The idea behind the StockRanks is that, in general, a portfolio built of high ranking stocks would be expected to outperform a portfolio of low ranking stocks over the longer term.
In practice, stocks have idiosyncratic risk by their very nature and a very wide variability of returns. So, of course, a lower ranking stock may outperform a higher ranking stock, especially over shorter timeframes. For example, it might be that a stock with a StockRank of 95 might tank because of some unforeseen/unforeseeable event (think BP and the Macondo scandal), or that a lowly StockRank stock might explode upwards because of a change in sentiment or company-specific newsflow (think Rockhopper). As ever, it's important to DYOR and diversification is key. Picking one stock with a rank of 90+ might be foolhardy (it's important to remember that we apply no qualitative filters), but picking 25 such stocks instead is more likely to be successful over the longer term.

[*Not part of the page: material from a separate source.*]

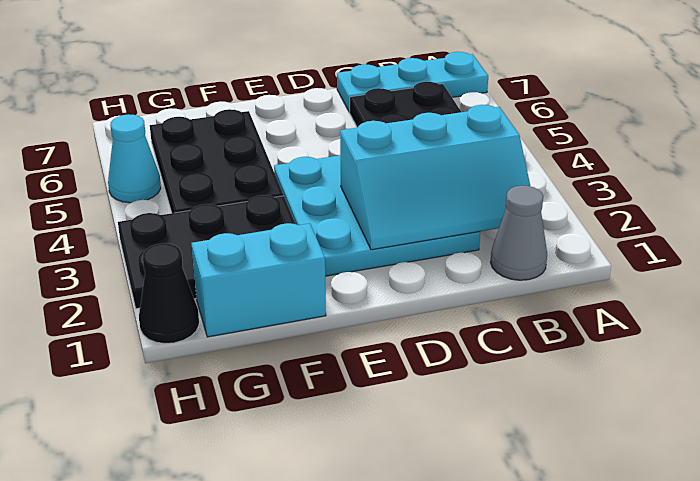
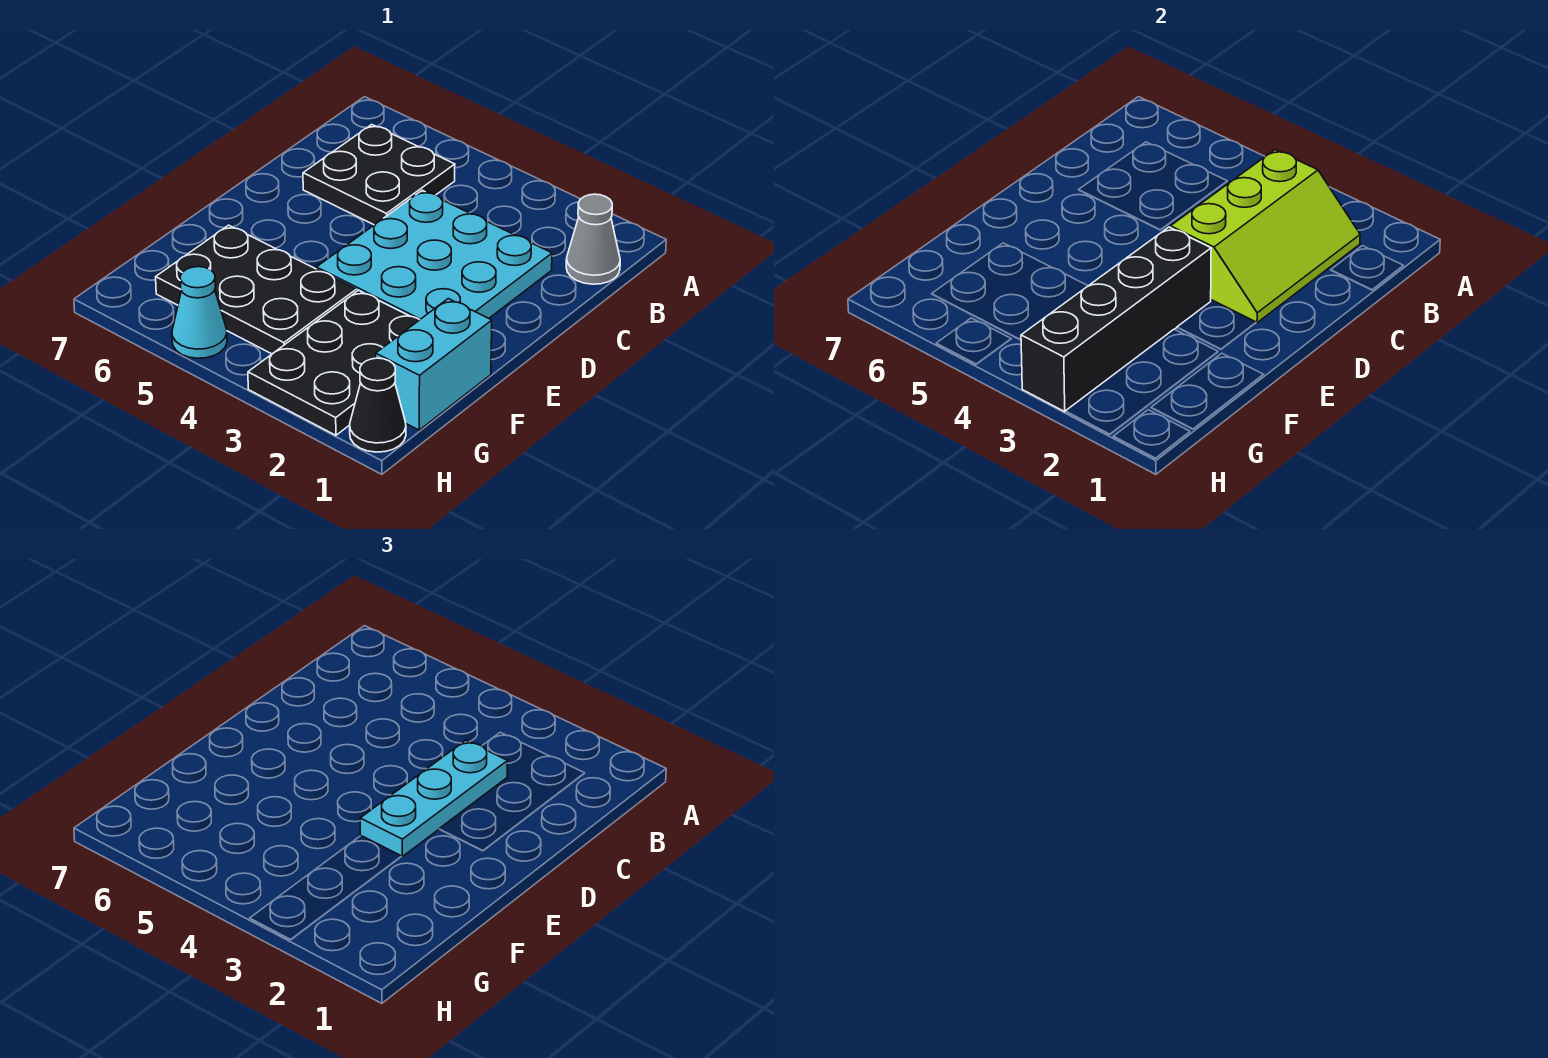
cyan plate A7:C7 level 1 -> cyan plate C3:E3 level 3
cyan slope B2:D3 level 2 top 3 -> lime slope B2:D3 level 2 top 3
none -> black brick E3:H3 level 2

This is because decades of academic research into what actually works in the stock market has shown that portfolios of good, cheap, improving stocks have a tendency to beat the market. Risky, expensive, deteriorating stocks have a tendency to lag.
This is what underlies the entire Stockopedia Quality/Value/Momentum Ranking system. Our systems stand on the shoulders of giants incorporating the research of academics like Eugene Fama, Josef Lakonishok, Robert Novy Marx and Joseph Piotroski, to popular practitioner authors like Joel Greenblatt and James O'Shaughnessy. You can read up on the whole ethos in this set of help articles -http://help.stockopedia.com/knowledgebase/articles/184381. A great book on this whole ideology of cheap/good beating expensive/junk is Joel Greenblatt's "Little Book that Beats the Market". It's only 150 pages long and a terrific read.

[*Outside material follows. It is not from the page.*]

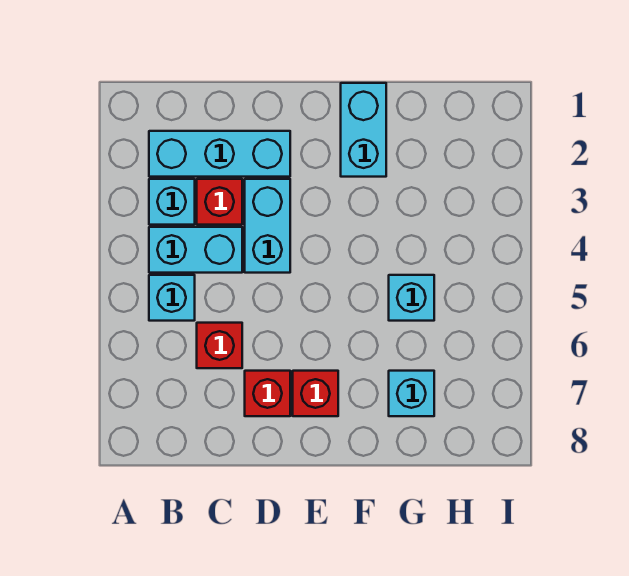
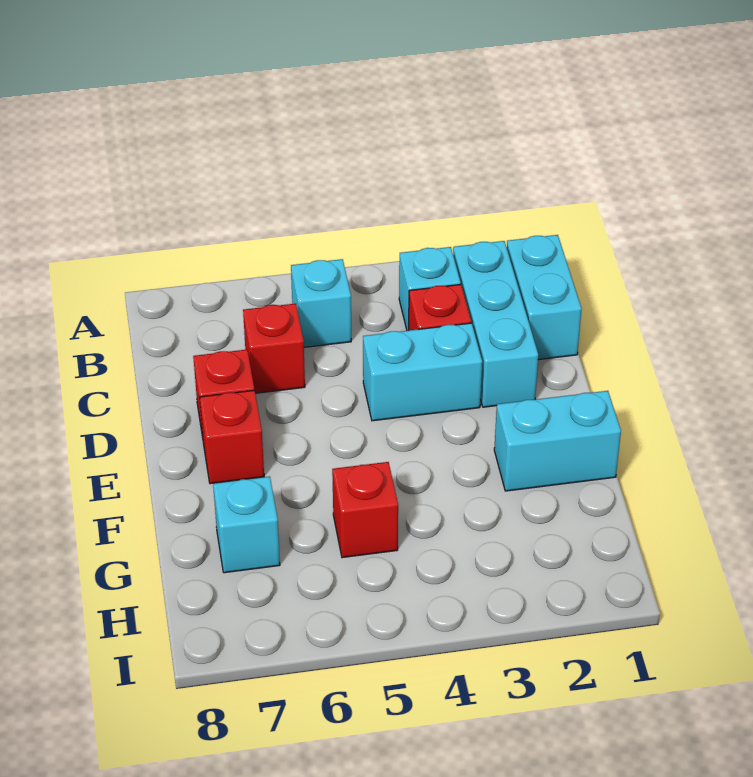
cyan brick B4:C4 level 1 -> cyan brick B1:C1 level 1
cyan brick G5 level 1 -> red brick G5 level 1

The way we like to think of it is that one should focus one's portfolio on higher scoring stocks across the Quality, Value, Momentum axes. The top bulletin board stocks in the UK are generally pretty poor scoring as they are so speculative and tend to eat capital rather than generate it. The idea in that bubble chart is that cheap and good outperforms expensive junk, so focusing on stocks in the top right quadrant makes sense. e.g. in the Screen of Screens.

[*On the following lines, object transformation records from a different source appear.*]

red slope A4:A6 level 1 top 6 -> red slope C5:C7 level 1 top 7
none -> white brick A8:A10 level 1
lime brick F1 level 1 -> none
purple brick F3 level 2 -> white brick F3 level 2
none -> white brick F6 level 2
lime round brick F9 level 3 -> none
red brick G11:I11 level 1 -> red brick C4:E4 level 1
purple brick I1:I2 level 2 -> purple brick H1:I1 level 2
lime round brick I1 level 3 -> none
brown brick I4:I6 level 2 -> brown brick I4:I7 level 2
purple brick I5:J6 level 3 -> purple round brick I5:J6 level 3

Of course, there's nothing wrong with having a flutter on a few story-based, low scoring stocks in one's portfolio but it's all a matter of balance. The stock market is a game of odds and we think it's generally better to fish in a pool with higher probability of success. As Benjamin Graham once said: __"In the short run, the market is a voting machine but in the long run it is a weighing machine". Over shorter timeframes, the market tallies up which firms are popular and unpopular, but what matters in the long run is a company's actual underlying business performance, not the investing public's sentiment or opinion about its prospects.